Steelmakers in Europe should give up ironmaking to specialist companies and focus on their core competency of steelmaking and value addition, says José Noldin, chief executive of prospective France-based low-emission ironmaker GravitHy.

The firm aims to commission its plant in Fos-sur-Mer by 2028 and will have its own captive hydrogen production. The location was chosen for its access to land, water and especially electricity. France has a stable and reliable grid system which is fed by a clean, low-CO2 energy mix, and GravitHy will be connected to the grid, Noldin said at Monday’s Fastmarkets International Iron Ore & Green Steel Summit 2024 conference in Vienna attended by Kallanish.

The firm is looking at other locations for further plants. One of these is Finland but the majority are outside of Europe due to more favourable conditions for producing green iron, he noted. “We believe iron production can stay in Europe but it doesn’t need to be only in Europe,” Noldin said.

The main enablers needed for decarbonisation to take place are access to different financial instruments for capital and operational expenditure, and the need for government to create demand for green steel. The automotive sector has started buying green steel already, but public procurement is also necessary to create sufficient demand, he noted. Moreover, clear green steel standards are needed to avoid greenwashing.

Recent years have seen lots of hydrogen project announcements based on enthusiasm, Noldin pointed out. “There was lots of hype … You needed to be seen doing something with hydrogen.” However, the fundamentals have not been there.

“The market is coming to its senses. For good projects, the money is there. It’s a question of risk profile for the different investors … and how early or mature each one would like to see the different opportunities … There is a genuine interest,” he added.
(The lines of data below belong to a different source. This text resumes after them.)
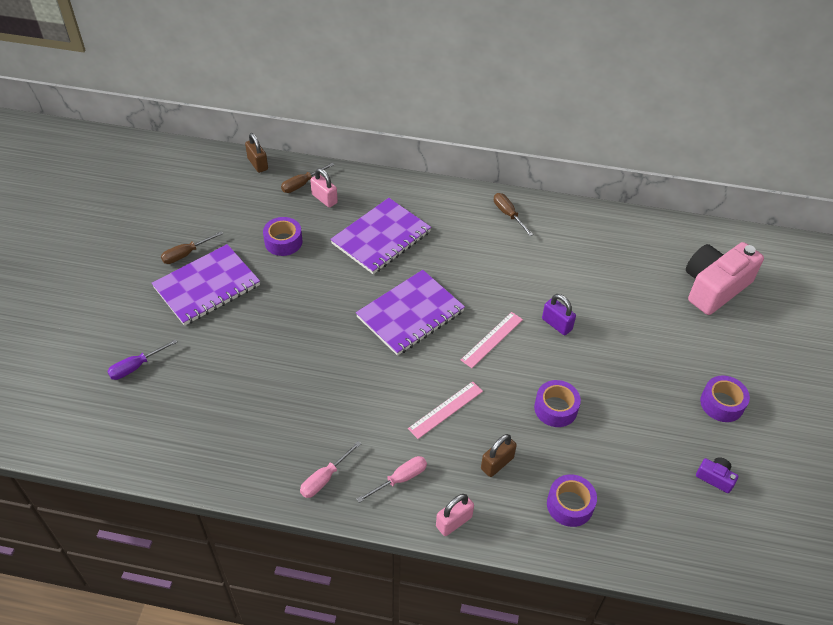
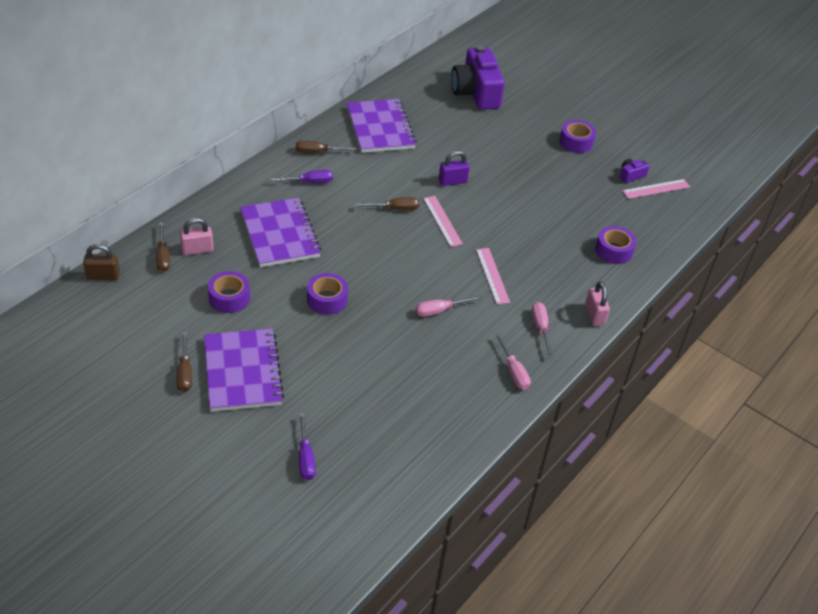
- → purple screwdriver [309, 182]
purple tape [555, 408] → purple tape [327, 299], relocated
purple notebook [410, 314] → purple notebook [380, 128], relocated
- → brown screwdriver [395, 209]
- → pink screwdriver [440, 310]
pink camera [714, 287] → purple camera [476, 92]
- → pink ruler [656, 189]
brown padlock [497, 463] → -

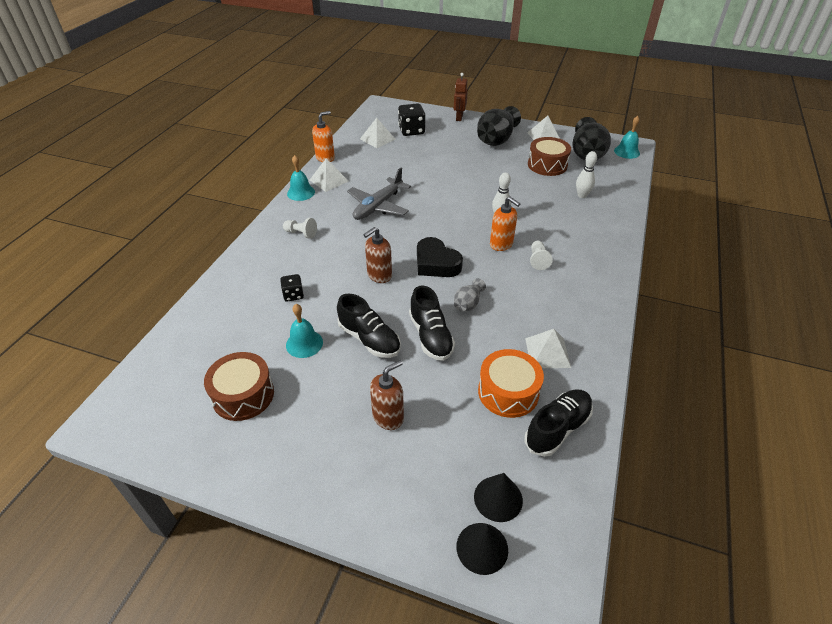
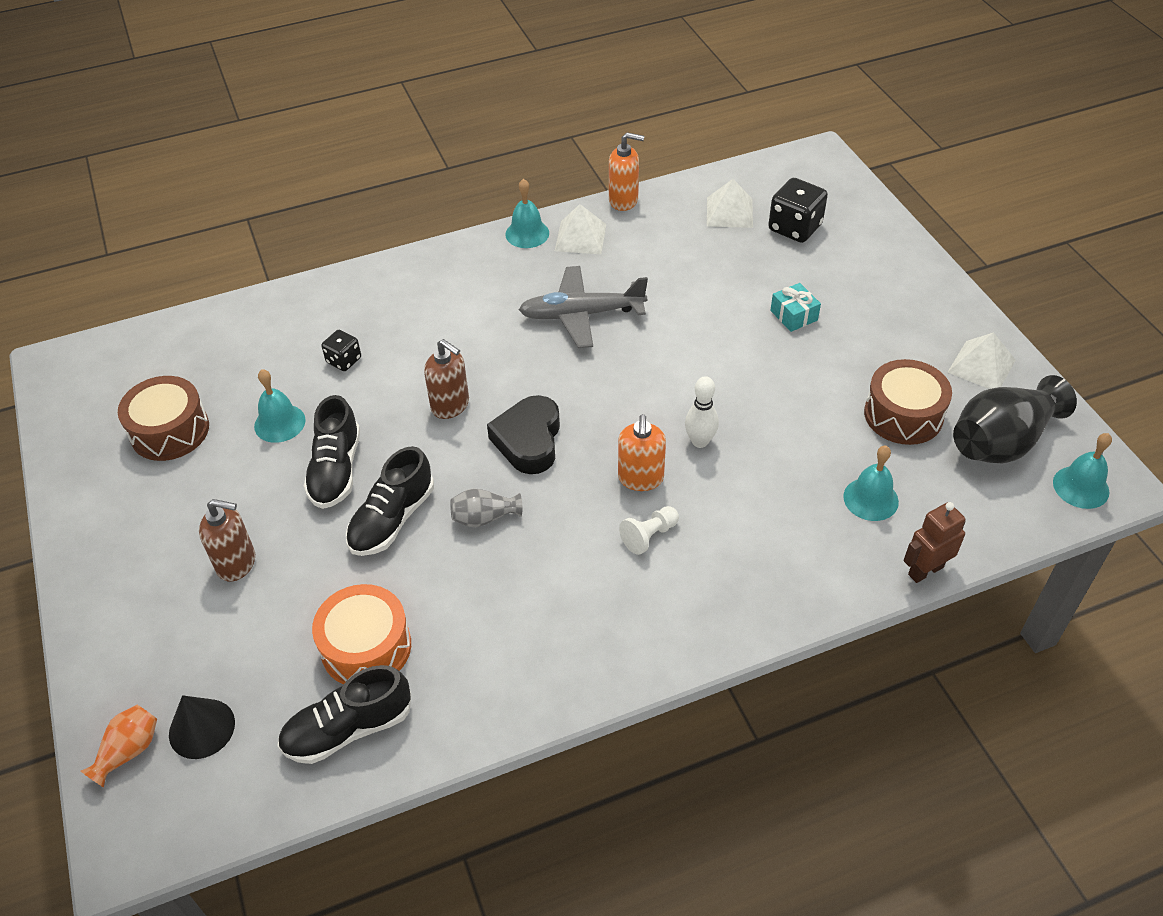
black cone [482, 548] → orange vase [129, 751]
black shoe [557, 428] → black shoe [348, 729], 150 degrees clockwise
brown soap dispenser [379, 275] → brown soap dispenser [450, 405], 150 degrees counterclockwise
- → turquoise gift [793, 315]
white bowling pin [582, 195] → turquoise bell [870, 499]
brown robot [459, 117] → brown robot [925, 570], relocated
white pawn [301, 233] → -
black vase [496, 140] → -
white pyramid [547, 352] → -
In terms of markets to sell green HBI to, “we need to generate a snowball effect,” Noldin said. When one market becomes really committed, other customers will follow, the ceo noted, adding that “a combination of carrot and stick” is necessary. The EU is a good location for this as the Green Deal enshrines into law the need to deliver green products.
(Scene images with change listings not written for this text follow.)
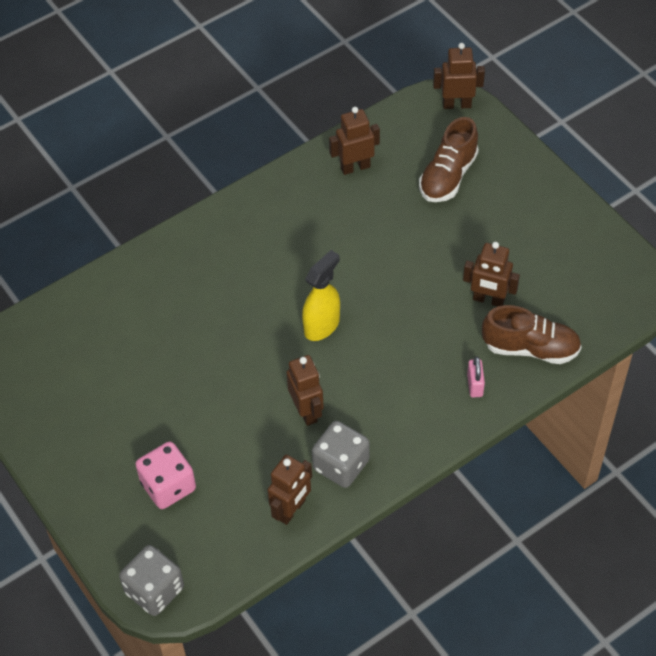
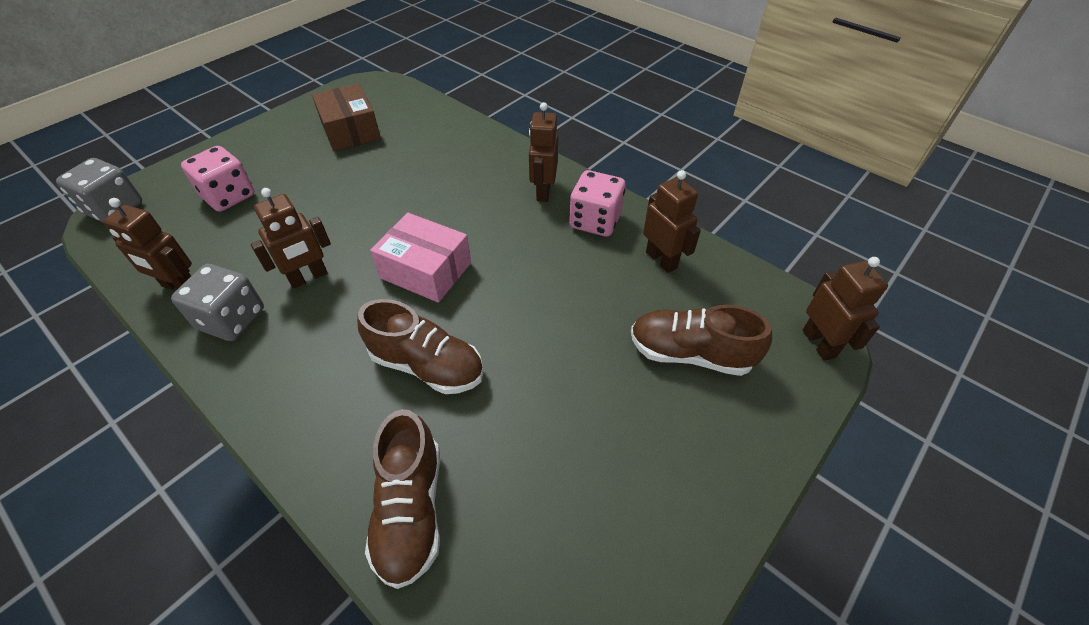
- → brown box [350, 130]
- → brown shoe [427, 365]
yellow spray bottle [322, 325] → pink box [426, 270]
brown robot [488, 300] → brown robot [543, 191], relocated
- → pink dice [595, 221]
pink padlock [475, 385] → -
Europe alone is likely to see 15-30 million tonnes/year of merchant metallics demand by 2035.

Ideally, there should be a sufficient number of merchant metallics producers to create security of supply and liquidity in the market, Noldin said, describing this as his “dream”. The market is likely to be a combination of spot and long-term contract business.

“European iron and steel can be competitive but it’s a competitive based on sustainability. We need to look beyond pricing and cost criteria. Transparency is key. Traceability is key. Circularity is key,” the ceo said. “We are not competing for the same applications” as the cheap steel from other countries, he concluded.